I sat down to write a post on the marketing that goes into March Madness by CBS and the NCAA. I thought about the commercials, their use of social media, online viewing options. The whole nine yards.
And I came to the conclusion that it doesn’t really matter what you do to market March Madness. Millions of people will tune in and arenas will sell out.
Why? Because March Madness is a superior product. We can’t get enough of it. And the theory is: a good product markets itself.
If you have a good product, the real concern is getting that initial attention when you first launch it. You have to do enough marketing to generate that first batch of sales. But with the connectivity of social media and the likelihood of consumers to communicate about good products to one another, the rest should take care of itself.
People will tell their friends, they will tell their networks, and they will tell you about their good experience. This will generate testimonials, referrals, and word of mouth. That, in turn, will generate more sales. It’s a vicious cycle, and one that you want to be on as a marketer.
Think about the early days of Google. All of the sudden you were using a new search engine. Most of us probably don’t remember why or how we started using Google, but today we wouldn’t use anything else. It did not take a huge marketing push. All it took was a product that was simply the best there was.
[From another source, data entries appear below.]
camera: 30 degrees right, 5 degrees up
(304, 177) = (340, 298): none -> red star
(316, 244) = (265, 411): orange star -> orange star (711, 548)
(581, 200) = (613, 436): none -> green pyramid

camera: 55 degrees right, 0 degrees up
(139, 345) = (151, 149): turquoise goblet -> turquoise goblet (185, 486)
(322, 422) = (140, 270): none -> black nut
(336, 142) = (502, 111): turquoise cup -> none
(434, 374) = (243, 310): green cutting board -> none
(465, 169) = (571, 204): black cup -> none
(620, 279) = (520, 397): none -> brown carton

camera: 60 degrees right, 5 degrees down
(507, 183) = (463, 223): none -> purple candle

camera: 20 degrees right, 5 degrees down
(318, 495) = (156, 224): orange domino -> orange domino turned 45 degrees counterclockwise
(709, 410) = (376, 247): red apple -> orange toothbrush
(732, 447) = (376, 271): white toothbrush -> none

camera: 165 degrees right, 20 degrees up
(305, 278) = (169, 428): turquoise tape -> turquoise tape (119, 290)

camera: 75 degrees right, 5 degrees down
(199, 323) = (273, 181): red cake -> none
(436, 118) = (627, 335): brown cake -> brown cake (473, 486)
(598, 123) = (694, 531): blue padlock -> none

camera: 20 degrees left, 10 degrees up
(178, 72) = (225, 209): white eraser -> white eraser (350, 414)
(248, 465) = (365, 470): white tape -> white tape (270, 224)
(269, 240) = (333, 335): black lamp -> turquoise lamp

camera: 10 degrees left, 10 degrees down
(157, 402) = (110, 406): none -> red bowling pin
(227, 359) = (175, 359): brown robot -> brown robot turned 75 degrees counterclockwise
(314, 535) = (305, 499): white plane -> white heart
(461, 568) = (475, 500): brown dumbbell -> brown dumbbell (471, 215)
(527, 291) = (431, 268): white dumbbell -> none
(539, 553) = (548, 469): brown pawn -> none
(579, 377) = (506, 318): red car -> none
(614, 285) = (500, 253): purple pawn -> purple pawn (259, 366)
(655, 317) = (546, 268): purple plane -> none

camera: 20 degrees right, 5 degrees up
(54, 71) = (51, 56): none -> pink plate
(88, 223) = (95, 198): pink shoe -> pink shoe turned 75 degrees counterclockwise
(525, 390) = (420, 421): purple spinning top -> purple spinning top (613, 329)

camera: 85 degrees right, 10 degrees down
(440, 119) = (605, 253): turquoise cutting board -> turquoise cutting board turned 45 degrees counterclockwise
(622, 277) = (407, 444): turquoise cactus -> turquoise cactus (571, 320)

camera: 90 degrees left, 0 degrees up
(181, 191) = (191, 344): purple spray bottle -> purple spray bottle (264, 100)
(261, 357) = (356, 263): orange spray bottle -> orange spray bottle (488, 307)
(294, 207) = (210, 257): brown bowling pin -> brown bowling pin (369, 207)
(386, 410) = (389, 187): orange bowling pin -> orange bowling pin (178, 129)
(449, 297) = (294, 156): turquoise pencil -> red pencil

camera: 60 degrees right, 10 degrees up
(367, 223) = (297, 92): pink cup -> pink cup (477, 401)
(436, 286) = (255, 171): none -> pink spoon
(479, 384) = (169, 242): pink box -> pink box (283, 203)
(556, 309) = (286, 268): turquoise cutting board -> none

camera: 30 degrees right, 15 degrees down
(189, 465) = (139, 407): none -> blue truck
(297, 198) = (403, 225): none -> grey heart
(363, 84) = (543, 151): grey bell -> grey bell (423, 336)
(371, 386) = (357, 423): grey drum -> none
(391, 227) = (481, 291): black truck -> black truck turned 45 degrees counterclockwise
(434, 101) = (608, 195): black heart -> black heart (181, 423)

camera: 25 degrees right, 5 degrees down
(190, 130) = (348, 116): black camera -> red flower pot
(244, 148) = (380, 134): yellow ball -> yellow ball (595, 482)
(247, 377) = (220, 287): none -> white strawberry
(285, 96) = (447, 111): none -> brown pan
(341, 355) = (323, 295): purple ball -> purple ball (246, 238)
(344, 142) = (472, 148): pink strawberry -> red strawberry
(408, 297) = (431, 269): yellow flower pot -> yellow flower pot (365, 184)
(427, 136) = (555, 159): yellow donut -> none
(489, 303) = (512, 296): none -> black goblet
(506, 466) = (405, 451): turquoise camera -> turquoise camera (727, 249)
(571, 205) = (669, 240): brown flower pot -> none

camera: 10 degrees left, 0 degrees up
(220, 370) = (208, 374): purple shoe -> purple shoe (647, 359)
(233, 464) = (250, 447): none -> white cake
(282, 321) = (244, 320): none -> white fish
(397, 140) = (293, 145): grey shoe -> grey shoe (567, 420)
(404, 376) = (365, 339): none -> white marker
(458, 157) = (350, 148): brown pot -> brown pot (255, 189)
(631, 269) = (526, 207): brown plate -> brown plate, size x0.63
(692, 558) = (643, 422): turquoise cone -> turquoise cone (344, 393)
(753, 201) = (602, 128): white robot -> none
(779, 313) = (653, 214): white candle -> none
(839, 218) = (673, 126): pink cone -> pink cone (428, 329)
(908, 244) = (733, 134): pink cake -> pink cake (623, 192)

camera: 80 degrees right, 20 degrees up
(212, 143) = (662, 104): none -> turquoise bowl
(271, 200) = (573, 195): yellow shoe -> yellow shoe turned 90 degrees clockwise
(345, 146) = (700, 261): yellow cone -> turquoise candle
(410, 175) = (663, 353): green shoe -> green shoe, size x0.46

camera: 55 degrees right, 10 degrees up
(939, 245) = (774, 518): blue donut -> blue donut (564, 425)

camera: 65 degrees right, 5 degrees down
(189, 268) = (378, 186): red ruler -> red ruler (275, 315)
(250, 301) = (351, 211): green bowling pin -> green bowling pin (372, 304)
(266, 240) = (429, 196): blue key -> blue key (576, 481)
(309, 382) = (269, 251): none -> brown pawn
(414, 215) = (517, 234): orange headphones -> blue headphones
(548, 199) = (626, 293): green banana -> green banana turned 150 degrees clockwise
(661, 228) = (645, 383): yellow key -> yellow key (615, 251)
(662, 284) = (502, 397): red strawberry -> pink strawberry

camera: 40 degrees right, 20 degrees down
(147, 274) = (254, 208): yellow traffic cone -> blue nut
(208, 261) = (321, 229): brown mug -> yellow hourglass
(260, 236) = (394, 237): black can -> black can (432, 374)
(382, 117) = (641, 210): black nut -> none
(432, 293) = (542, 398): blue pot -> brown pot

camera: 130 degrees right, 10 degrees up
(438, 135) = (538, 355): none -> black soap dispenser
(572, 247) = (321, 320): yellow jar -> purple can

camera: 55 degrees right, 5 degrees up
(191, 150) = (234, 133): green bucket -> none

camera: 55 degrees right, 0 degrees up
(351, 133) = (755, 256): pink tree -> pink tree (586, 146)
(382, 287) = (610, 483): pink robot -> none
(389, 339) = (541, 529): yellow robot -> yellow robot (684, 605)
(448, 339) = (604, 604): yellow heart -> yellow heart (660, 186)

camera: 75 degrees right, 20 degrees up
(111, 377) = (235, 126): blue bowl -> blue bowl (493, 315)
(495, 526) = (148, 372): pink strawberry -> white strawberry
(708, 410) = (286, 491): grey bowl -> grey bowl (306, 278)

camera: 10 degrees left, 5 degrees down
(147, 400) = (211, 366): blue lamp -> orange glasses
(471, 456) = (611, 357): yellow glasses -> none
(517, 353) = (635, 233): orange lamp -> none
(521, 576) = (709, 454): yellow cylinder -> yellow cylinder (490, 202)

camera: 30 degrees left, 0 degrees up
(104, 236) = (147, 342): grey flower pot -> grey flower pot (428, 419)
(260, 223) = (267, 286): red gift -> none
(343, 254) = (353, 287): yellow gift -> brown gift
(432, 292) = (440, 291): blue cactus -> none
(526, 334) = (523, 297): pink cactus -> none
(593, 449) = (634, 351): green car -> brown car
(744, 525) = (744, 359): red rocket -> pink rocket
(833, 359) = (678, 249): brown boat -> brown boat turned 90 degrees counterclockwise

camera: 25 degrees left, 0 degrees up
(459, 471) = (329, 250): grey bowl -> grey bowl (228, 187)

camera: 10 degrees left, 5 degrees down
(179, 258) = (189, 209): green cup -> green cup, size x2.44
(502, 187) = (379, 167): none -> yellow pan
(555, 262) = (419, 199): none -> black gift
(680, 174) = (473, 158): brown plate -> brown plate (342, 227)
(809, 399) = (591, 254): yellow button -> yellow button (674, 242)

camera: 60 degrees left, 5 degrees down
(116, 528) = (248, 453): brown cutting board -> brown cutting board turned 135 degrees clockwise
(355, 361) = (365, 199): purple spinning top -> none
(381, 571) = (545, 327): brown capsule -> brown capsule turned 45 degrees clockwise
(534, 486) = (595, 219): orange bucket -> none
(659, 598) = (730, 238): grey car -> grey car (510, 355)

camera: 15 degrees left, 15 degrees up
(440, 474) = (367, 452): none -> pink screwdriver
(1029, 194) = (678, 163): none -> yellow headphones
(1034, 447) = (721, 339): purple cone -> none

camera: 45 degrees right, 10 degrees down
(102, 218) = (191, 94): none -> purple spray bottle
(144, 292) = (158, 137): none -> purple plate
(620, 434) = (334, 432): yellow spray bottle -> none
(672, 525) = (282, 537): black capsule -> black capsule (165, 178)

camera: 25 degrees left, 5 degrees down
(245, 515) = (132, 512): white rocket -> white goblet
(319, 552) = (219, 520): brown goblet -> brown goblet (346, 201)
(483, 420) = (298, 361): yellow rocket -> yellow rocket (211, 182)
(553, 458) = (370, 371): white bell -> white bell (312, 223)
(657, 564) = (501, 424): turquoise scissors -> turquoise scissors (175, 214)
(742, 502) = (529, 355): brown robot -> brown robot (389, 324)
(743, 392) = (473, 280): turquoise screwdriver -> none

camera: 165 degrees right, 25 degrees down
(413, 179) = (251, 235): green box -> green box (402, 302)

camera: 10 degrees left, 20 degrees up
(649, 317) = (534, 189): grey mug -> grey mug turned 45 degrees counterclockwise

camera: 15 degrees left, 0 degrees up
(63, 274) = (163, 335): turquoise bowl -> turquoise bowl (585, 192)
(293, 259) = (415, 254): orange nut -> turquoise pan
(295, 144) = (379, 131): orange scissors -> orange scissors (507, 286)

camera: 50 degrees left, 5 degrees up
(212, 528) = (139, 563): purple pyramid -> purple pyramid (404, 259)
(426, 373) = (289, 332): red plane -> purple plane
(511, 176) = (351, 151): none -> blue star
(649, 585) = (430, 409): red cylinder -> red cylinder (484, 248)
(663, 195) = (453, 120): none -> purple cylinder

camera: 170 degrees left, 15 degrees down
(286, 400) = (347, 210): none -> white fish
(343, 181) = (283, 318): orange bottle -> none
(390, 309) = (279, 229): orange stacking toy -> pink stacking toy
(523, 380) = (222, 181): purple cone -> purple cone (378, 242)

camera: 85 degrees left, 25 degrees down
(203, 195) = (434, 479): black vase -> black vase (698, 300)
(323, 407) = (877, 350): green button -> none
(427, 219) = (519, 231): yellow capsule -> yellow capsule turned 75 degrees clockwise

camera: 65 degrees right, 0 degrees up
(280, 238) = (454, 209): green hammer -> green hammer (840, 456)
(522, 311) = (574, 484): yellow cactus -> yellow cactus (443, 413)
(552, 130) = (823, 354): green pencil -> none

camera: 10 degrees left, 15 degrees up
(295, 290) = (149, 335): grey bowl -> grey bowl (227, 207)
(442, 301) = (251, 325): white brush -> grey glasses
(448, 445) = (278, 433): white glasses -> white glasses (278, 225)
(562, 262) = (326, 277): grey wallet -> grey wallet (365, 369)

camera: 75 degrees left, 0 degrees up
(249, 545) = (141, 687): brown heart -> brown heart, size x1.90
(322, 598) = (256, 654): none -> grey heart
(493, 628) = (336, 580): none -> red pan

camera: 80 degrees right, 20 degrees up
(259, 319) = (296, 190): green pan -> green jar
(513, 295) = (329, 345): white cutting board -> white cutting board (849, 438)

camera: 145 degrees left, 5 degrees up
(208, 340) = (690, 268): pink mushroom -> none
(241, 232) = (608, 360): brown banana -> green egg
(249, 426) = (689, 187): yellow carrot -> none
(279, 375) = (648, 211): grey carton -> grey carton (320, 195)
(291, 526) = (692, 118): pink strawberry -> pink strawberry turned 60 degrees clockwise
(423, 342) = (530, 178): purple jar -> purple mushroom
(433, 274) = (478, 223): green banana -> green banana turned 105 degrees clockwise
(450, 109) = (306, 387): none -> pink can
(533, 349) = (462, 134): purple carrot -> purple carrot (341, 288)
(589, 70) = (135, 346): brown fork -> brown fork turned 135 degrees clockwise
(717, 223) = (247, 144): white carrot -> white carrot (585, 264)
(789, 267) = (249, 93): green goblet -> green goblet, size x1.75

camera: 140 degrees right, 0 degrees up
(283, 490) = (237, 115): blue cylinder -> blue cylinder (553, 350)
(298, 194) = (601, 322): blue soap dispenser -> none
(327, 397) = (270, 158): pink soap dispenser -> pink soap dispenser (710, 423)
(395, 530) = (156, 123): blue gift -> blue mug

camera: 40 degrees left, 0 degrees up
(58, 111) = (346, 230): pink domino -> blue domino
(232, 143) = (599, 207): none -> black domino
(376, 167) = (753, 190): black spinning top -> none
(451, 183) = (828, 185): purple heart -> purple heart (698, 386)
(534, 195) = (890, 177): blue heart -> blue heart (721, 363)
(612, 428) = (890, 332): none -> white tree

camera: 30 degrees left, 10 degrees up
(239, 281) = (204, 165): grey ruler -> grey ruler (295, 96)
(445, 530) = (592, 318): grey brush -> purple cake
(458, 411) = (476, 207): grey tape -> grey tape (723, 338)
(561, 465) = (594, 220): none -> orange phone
And it spread naturally, helping make Google one of the most successful companies in the world.
I’m not suggesting that the role of a marketer is less when there is a good product in place. Rather, I’m highlighting the fact that in today’s world, product is as much a function of marketing as anything else.
And sure, some marketers are skilled enough that they can continue to successfully market poor products. But their days are numbered.
On the other hand, maybe we owe all the marketing credit for March Madness to the guy who first made popular the practice of filling out a bracket. Each year more and more people do it, and by simply filling out a bracket, you are more likely to tune in and pay attention to the tournament as it unfolds.